I'm trying to parse some data from a .X12 file using regular expressions in PHP. The pattern is the capital letters FS followed by exactly 13 numeric characters.

Here is an example of some text: PROCUREMENT333RFQ3PO100011EAFS8340015381823PKGFSHALL

I need to extract 'FS8340015381823' and other variations of the 13 numeric characters from other files.

Here is the code that is not working for me:

$regex = '/FS[0-9]{13}?/';
preg_match( $regex, $x12, $matches );
var_dump( $matches );

I've also tried these regex patterns:

$regex = '/FS8340015381823/';
$regex = '/FS\d{13}?/';

All of these regex's work fine if I store the example string above to the $x12 variable before doing a preg_match(), but they don't work on the raw file when I load the contents. When I echo the .X12 file contents to screen, I see the exact string that I have used as an example above. If I use the regex /FS/, it finds the 'FS'.
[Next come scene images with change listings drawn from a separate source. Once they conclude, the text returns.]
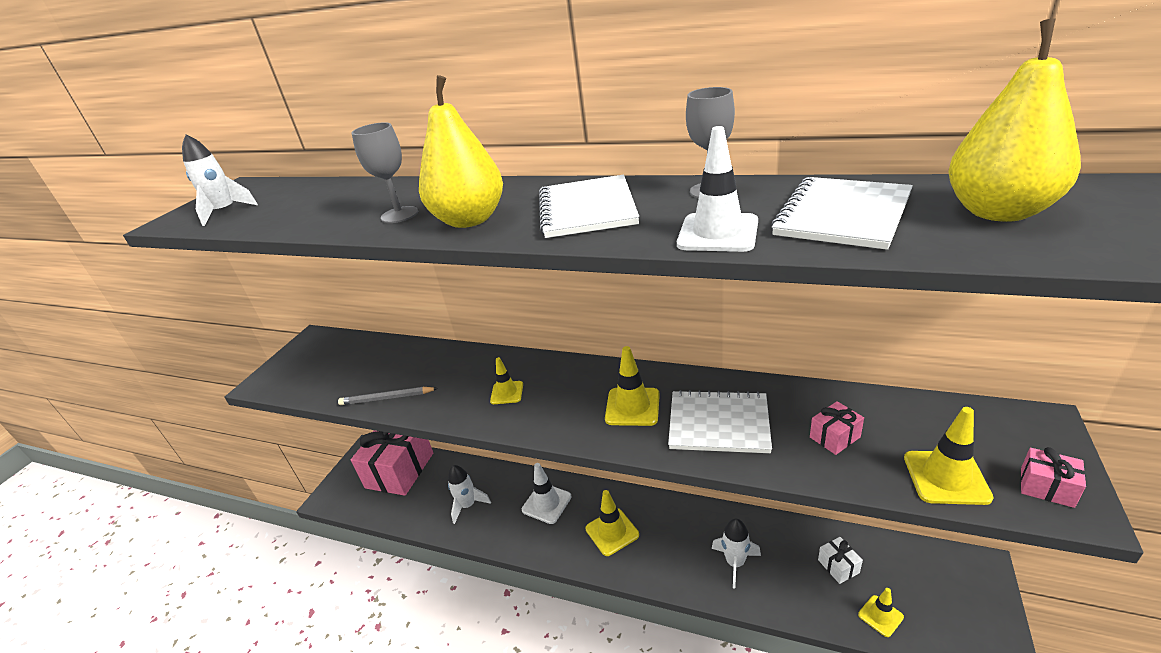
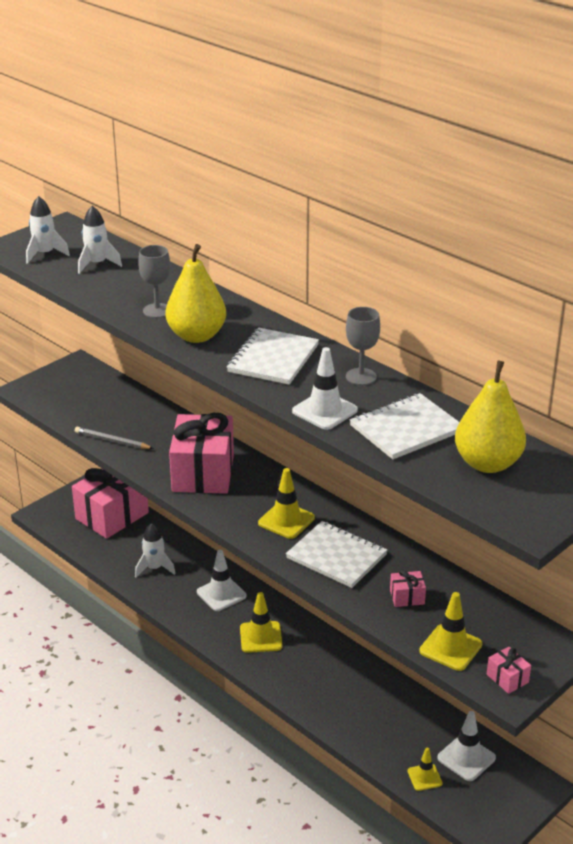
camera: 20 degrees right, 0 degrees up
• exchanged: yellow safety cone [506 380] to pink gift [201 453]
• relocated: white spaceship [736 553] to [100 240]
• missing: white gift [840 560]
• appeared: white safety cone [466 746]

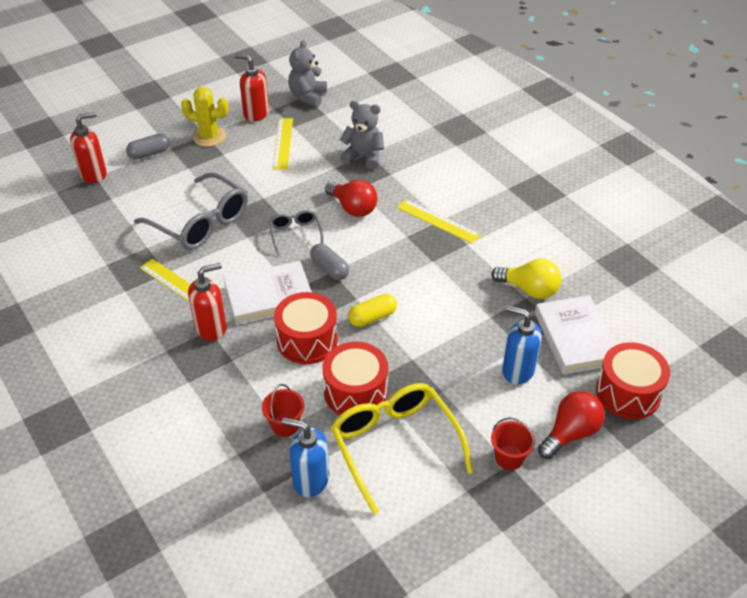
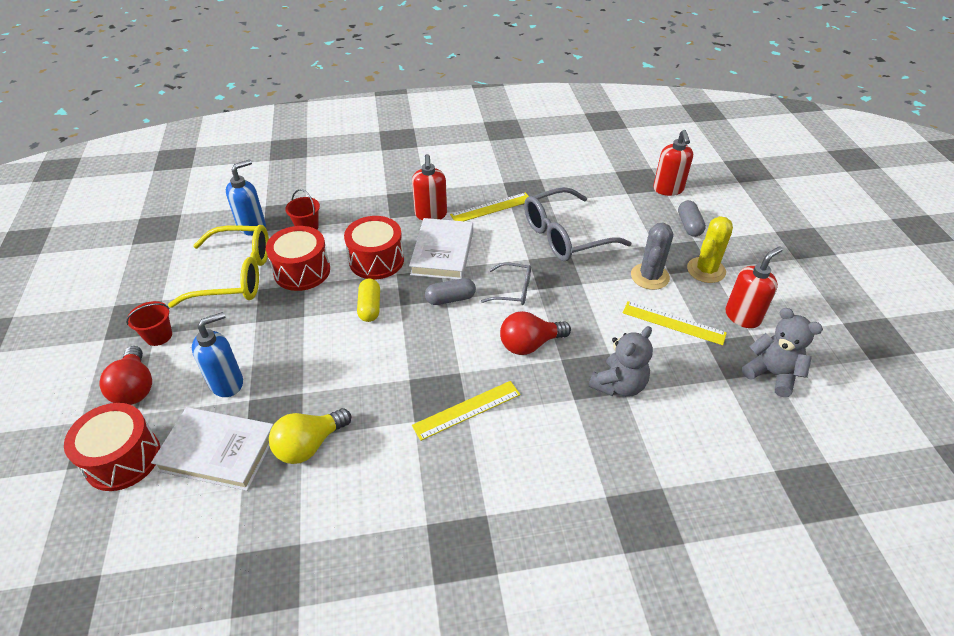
camera: 115 degrees right, 0 degrees up
• appeared: gray saguaro cactus [652 256]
This regexc works on the raw file data, but returns matches that aren't just numeric characters after the 'FS':

$regex = '/FS.{13}?/';

Could there be strange characters that the terminal on my machine is not displaying? I'm running Linux CentOS on an Amazon EC2.

1

There are 1 answers

1
hwnd On BEST ANSWER

Thanks to the help of @HamZa and the OP for breaking down his data.

You can use /FS\x1d[0-9]{13}/ or /FS\x1d\d{13}/

If you have multiple hex in your data, you can use a character class.

/FS[\x00-\x1f]\d{13}/